Как не похоже все это на сухой язык документа! Эти несколько страниц скорее напоминают лирическое эссе: жизнь души, уединенной, пылкой, ранимой, много страдающей, раскрывается здесь так доверчиво, как могло бы быть в письме к близкому человеку. Невольно вспоминается в этой связи сказанное Мариной Цветаевой много лет спустя по другому поводу (в статье о книге С.М. Волконского «Быт и бытие»): «Личность – то, чего не скроешь даже в приходо-расходной книге».
В каком-то смысле, видимо, Сергей Эфрон отнесся к написанию автобиографии как к литературному заданию.

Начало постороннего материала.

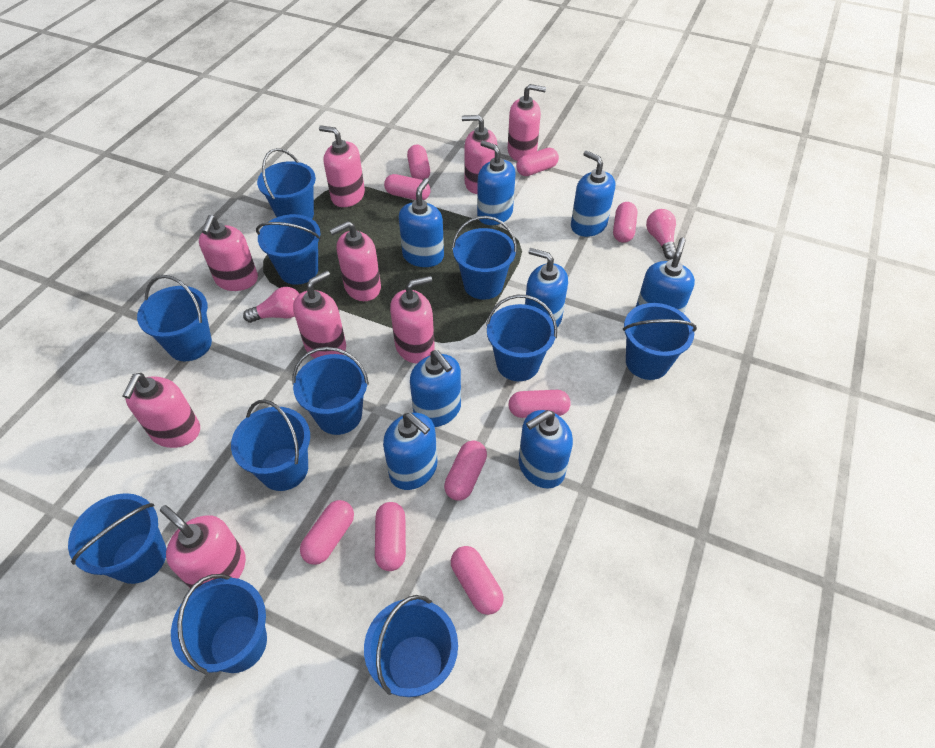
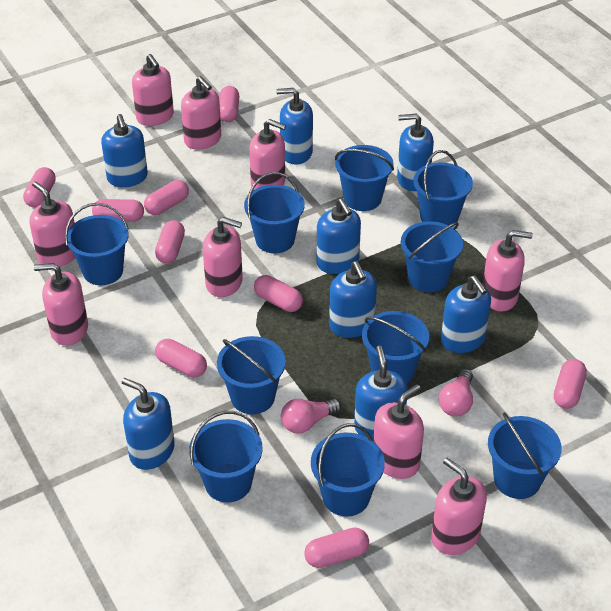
blue bucket: 11 -> 10

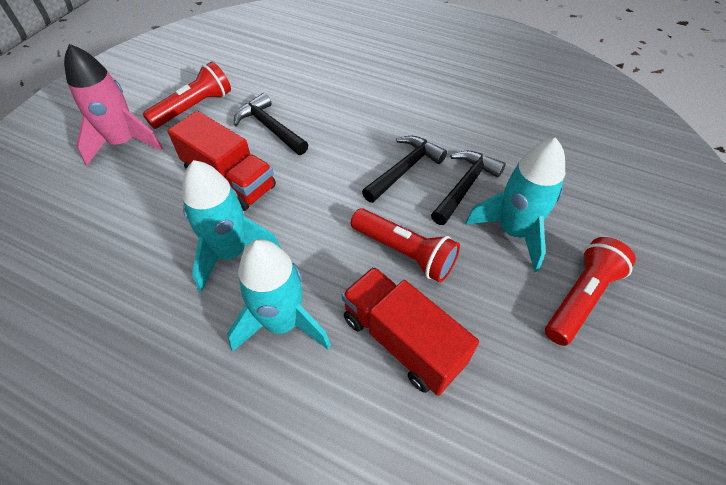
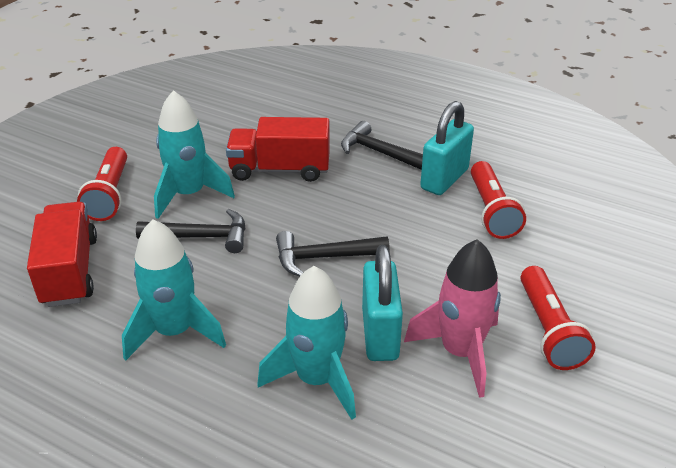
turquoise padlock: 0 -> 2

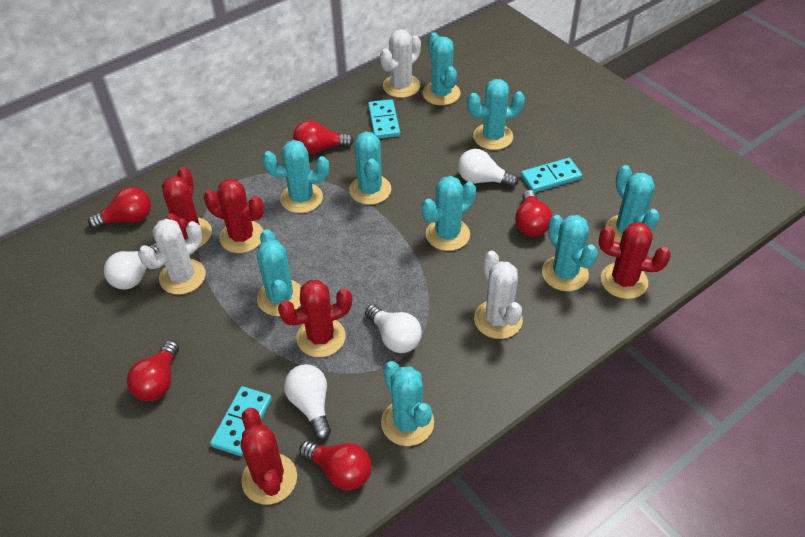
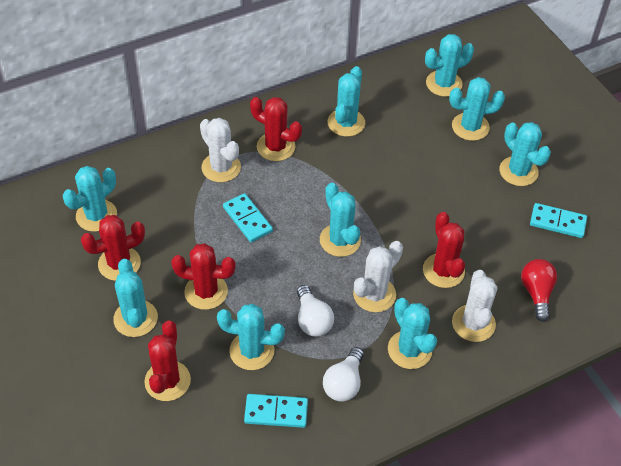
red light bulb: 5 -> 1
white light bulb: 4 -> 2

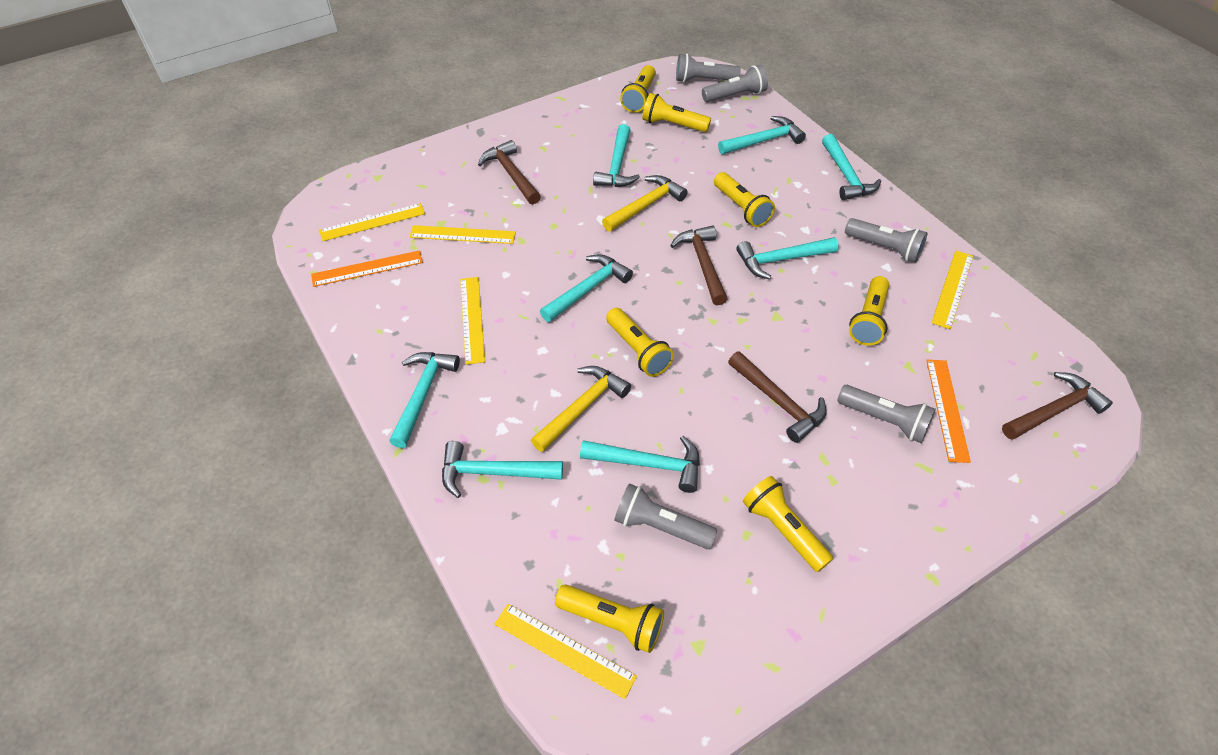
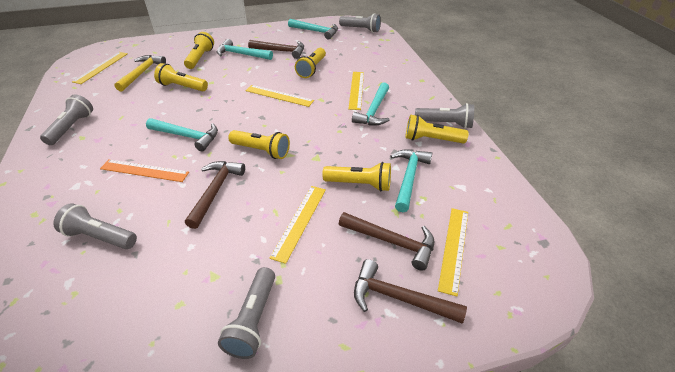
orange ruler: 2 -> 1
turquoise hammer: 8 -> 5
yellow flashlight: 7 -> 6
yellow hammer: 2 -> 1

Близость мира Сергея Эфрона, его чувств и воспоминаний, миру юной Марины Цветаевой несомненна: те же любимые с детства книги (много лет спустя Марина Цветаева расскажет о своем восприятии пушкинских «К морю» и Пугачёва из «Капитанской дочки», не раз перечитываемых ею в «досемилетие»); та же склонность к уединению, мечтательность, тайный жар души и острая тоска по навсегда ушедшему и навсегда оставшемуся в памяти опоэтизированным миру своего детства; то же узнавание любимых книг – с голоса матери.

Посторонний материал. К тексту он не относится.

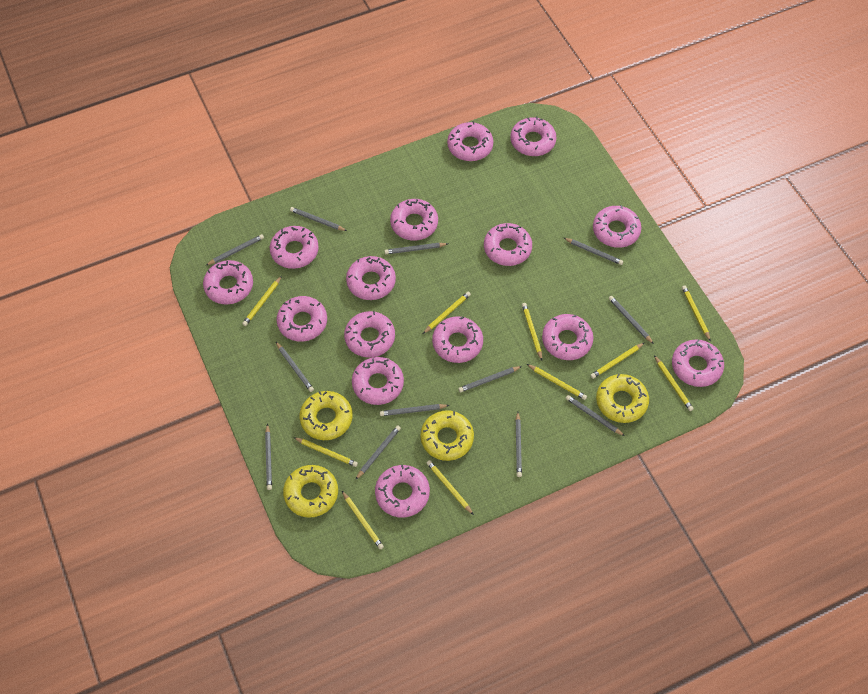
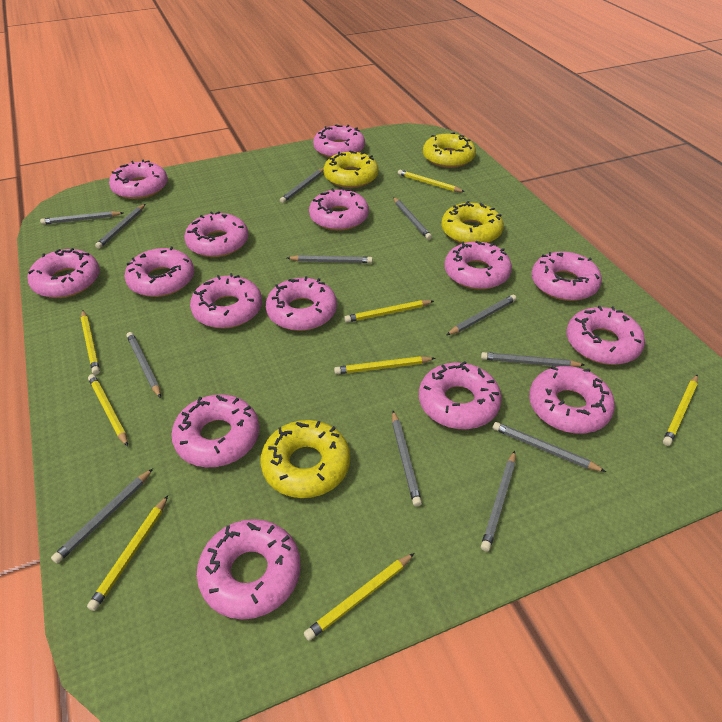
yellow pencil: 10 -> 8

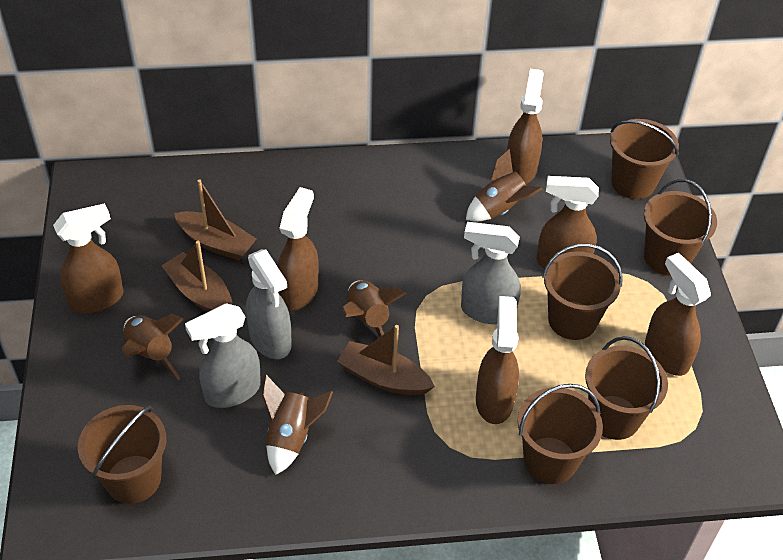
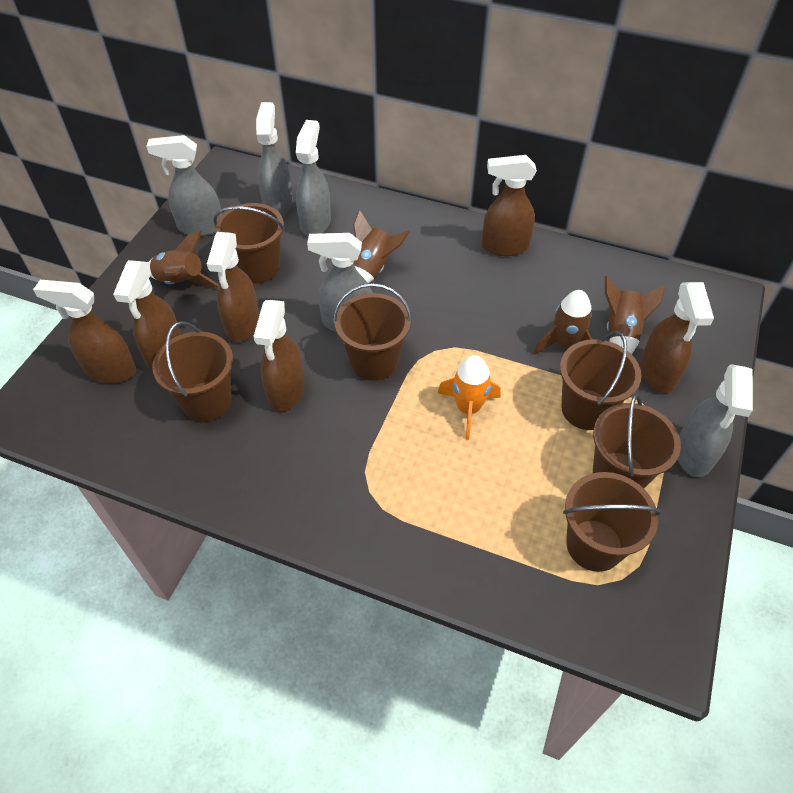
brown boat: 3 -> 0
grey spray bottle: 3 -> 5
orange rocket: 0 -> 1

Ощутимо, правда, и существенное различие: маленькому Сереже мать читала, как принято было тогда в российских интеллигентных семьях, «доступные его возрасту образцовые произведения русской литературы» – у нее не было лихорадочной, обгоняющей возраст маленьких дочек, торопливости матери Марины Цветаевой:
«О как мать торопилась, с нотами, с буквами, с „Ундинами“, с „Джэн Эйрами“, с „Антонами Горемыками“, с презрением к физической боли, со Св. Еленой, с одним против всех, с одним – без всех, точно знала, что не успеет, все равно не успеет всего, все равно ничего не успеет, так вот – хотя бы это, и хотя бы еще это, и еще это, и это еще… Чтобы было чем помянуть! Чтобы сразу накормить – на всю жизнь! Как с первой до последней минуты давала, – и даже давила! – не давая улечься, умяться (нам – успокоиться), заливала и забивала с верхом – впечатление на впечатление и воспоминание на воспоминание – как в уже не вмещающий сундук (кстати, оказавшийся бездонным), нечаянно или нарочно? Забивая вглубь – самое ценное – для дольшей сохранности от глаз, про запас, на тот крайний случай, когда уже „все продано“, и за последним – нырок в сундук, где, оказывается, еще – все. Чтобы дно, в последнюю минуту, само подавало ‹…›. Мать поила нас из вскрытой жилы Лирики ‹…›. После такой матери мне оставалось только одно: стать поэтом». («Мать и музыка»).
Провидчески ощущая ограниченность отпущенного ей срока, мать Марины и Анастасии спешила дать дочерям многое на будущую жизнь «про запас». Такого трагического предвидения своей судьбы у матери Сергея Эфрона, видимо, не было, но трагедия – свершилась. Близость судеб юных Марины и Сергея с первых дней встречи потрясла обоих: навсегда ранила их души ранняя утрата матерей, разрушенные дома детства и трудное прощание с ними.